Itulah ajaran yang dibawa Rasulullah SAW yang meletakkan
aqidah Islam yang berasas Laa ilaaha illallah Muhammad Rasulullah sebagai asas
ilmu pengetahuan. Beliau mengajak memeluk aqidah Islam lebih dulu, lalu setelah
itu menjadikan aqidah tersebut sebagai pondasi dan standar bagi berbagai pengetahun.
Ini dapat ditunjukkan misalnya dari suatu peristiwa ketika di masa Rasulullah
SAW terjadi gerhana matahari, yang bertepatan dengan wafatnya putra beliau
(Ibrahim). Orang-orang berkata.gerhana matahari ini terjadi karena meninggalnya
Ibrahim. Maka Rasulullah SAW segera menjelaskan: Sesungguhnya matahari dan
bulan ini keduanya sebagai bukti kebesaran Allah, tidaklah gerhana ini karena
mati atau hidupnya seseorang, maka bila kalian melihat gerhana segeralah berdoa
dan bertakbir mengagungkan Allah, shalat, dan shadaqah.[13]

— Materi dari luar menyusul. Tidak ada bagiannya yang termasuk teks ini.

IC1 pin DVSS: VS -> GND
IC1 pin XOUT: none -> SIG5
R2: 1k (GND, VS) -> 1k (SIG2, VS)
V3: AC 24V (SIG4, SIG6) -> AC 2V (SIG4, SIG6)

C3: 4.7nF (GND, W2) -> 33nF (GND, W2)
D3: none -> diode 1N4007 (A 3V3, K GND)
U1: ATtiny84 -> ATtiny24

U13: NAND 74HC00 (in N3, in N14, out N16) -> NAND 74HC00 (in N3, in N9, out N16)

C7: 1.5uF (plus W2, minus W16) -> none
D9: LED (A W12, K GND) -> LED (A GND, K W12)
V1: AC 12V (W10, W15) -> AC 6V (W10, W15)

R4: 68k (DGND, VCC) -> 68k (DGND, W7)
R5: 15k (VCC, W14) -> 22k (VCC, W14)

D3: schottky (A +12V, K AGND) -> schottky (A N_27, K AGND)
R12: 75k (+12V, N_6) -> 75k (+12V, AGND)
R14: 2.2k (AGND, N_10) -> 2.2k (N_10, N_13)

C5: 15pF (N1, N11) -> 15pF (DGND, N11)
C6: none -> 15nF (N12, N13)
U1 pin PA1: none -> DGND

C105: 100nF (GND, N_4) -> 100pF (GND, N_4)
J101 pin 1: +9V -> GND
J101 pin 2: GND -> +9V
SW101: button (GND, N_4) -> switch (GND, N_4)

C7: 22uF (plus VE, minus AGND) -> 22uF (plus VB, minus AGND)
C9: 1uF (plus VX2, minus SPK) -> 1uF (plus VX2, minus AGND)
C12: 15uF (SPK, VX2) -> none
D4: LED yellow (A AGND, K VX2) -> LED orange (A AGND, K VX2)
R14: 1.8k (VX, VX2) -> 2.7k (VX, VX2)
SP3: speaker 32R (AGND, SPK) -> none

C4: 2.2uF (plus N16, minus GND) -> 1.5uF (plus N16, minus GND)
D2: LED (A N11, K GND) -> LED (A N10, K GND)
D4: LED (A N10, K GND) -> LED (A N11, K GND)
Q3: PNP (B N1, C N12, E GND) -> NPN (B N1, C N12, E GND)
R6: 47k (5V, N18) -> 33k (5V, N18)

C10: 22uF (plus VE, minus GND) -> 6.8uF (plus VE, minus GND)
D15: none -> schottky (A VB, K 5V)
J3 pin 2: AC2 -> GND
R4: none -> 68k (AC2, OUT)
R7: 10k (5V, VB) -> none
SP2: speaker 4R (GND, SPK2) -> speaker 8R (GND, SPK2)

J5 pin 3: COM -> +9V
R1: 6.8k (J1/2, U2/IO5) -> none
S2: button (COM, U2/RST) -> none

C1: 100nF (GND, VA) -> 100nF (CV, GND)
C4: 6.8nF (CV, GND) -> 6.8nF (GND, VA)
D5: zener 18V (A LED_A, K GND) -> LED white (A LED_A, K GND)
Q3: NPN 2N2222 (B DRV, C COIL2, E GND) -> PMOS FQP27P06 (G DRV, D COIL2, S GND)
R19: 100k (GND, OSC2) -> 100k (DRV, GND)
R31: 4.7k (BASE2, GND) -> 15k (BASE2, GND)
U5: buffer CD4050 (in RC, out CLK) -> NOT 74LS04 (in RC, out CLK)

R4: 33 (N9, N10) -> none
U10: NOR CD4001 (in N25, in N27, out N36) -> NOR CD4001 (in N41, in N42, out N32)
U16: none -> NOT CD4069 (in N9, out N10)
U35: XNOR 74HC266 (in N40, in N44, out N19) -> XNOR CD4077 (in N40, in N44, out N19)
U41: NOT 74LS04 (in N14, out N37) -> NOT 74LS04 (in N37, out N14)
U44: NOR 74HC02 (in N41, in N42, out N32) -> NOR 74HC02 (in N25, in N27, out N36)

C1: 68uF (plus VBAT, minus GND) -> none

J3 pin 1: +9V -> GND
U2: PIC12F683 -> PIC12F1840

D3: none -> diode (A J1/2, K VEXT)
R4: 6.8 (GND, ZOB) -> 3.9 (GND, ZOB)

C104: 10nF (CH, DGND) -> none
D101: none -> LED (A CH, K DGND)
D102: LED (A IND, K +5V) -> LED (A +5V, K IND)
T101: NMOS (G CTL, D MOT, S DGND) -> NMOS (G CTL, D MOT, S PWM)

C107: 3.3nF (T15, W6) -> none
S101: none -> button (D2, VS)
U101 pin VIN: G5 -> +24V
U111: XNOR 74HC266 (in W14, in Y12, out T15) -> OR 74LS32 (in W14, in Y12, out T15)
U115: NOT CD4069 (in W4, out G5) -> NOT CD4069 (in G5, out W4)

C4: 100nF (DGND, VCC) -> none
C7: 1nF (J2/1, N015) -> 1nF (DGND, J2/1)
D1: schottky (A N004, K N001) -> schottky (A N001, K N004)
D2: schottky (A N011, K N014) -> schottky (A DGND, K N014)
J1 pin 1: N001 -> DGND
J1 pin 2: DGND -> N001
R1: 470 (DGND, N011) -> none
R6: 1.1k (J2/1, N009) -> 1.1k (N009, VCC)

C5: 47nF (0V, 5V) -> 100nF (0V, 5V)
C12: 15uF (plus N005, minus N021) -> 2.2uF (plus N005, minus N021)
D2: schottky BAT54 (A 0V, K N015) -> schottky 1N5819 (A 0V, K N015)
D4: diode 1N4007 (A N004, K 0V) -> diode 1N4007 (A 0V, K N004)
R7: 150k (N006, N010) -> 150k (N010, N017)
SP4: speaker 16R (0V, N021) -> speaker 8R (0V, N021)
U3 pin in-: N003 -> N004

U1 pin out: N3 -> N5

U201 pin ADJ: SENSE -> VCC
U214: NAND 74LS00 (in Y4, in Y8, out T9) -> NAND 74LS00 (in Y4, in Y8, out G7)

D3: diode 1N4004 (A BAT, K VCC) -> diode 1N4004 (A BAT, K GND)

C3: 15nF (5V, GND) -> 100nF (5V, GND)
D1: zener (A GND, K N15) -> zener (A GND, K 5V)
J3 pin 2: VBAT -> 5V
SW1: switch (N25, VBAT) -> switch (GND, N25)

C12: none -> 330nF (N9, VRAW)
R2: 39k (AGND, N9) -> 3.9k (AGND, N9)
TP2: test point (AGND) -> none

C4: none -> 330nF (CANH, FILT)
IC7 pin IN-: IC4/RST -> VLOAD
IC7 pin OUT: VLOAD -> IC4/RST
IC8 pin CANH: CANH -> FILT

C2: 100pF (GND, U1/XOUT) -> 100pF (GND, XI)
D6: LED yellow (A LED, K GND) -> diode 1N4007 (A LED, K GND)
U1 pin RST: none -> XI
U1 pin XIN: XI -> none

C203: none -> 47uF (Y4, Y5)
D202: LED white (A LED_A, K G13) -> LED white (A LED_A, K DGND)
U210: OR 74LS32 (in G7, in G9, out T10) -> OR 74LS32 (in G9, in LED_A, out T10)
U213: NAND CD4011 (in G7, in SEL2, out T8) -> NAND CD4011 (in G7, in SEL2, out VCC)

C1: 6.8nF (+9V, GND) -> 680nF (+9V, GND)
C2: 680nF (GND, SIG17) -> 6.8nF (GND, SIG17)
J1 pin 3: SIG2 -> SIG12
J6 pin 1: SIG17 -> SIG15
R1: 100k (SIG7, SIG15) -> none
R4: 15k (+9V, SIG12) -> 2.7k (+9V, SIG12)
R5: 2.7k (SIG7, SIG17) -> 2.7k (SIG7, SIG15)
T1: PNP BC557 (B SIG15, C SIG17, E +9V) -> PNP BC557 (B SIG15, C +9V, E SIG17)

Dengan jelas kita tahu bahwa Rasulullah SAW telah meletakkan
aqidah Islam sebagai dasar ilmu pengetahuan, sebab beliau menjelaskan, bahwa
fenomena alam adalah tanda keberadaan dan kekuasaan Allah, tidak ada
hubungannya dengan nasib seseorang, hal ini sesuai dengan aqidah muslim yang
sebenarnya.
Menurut Abuya Syeikh Imam Ashaari Muhammad At
Tamimi seperti yang dikutip oleh Abdurrahman R Effendi dan Gita Puspita
menegaskan bahwa semua aktifitas keseharian kita termasuk mengkaji dan mengembangkan
sains dan teknologi dapat bernilai ibadah bahkan perjuangan di sisi Allah bila
memenuhi 5 syarat ibadah yaitu:
1.
Niat yang betul, yaitu
karena untuk membesarkan Allah. Sabda Rasulullah SAW :“Sesungguhnya amalan-amalan itu tergantung dengan niatnya dan yang
didapat setiap orang itu sesuai dengan apa yang dia niatkan. “Niat orang mukmin
itu adalah lebih baik daripada amalannya.“
2.
Pelaksanaannya
benar-benar di atas landasan syariat atau aturan Allah.
3.
Perkara atau subyek
yang menjadi tumpuan untuk dilaksanakan atau dikaji itu mestilah mendapat
keredhaan Allah. Subyek yang paling utama mestilah suci agar benar-benar
menjadi ibadah kepada Allah.
4.
Natijah (Hasil) mesti
baik karena merupakan pemberian Allah kepada hamba-Nya. Dan setelah itu,
hamba-hamba yang dikaruniakan rahmat itu wajib bersyukur kepada Allah dengan berzakat,
melakukan korban, serta membuat berbagai amal . Jika aktifitas tersebut
menghasilkan ilmu yang dicari maka ilmu itu hendaklah digunakan sesuai dengan
yang diridhai Allah.
5.
Tidak meninggalkan
atau melalaikan ibadah-ibadah asas, seperti belajar ilmu fardhu ‘ain, shalat 5
waktu, puasa, zakat dan sebagainya.[14]
Integrasi yang diharapkan antara pendidikan agama Islam
dengan Sains dan Teknologi bukan dipahami dengan memberikan materi pendidikan
agama Islam yang diselingi dengan dengan materi sains dan teknologi. Akan
tetapi yang dimaksudkan adalah adanya integrasi yang sebenarnya, di mana ketika
kita menjelaskan tentang suatu materi pendidikan agama Islam dapat didukung
oleh fakta sains dan teknologi. Sebab, di dunia yang demikian modern ini,
peserta didik tidak mau hanya sekedar menerima secara dogmatis saja setiap
materi pelajaran agama yang mereka terima. Secara kritis mereka juga
mempertanyakan tentang materi pendidikan agama yang kita sampaikan sesuai
dengan kenyataan dalam kehidupan sehari-hari.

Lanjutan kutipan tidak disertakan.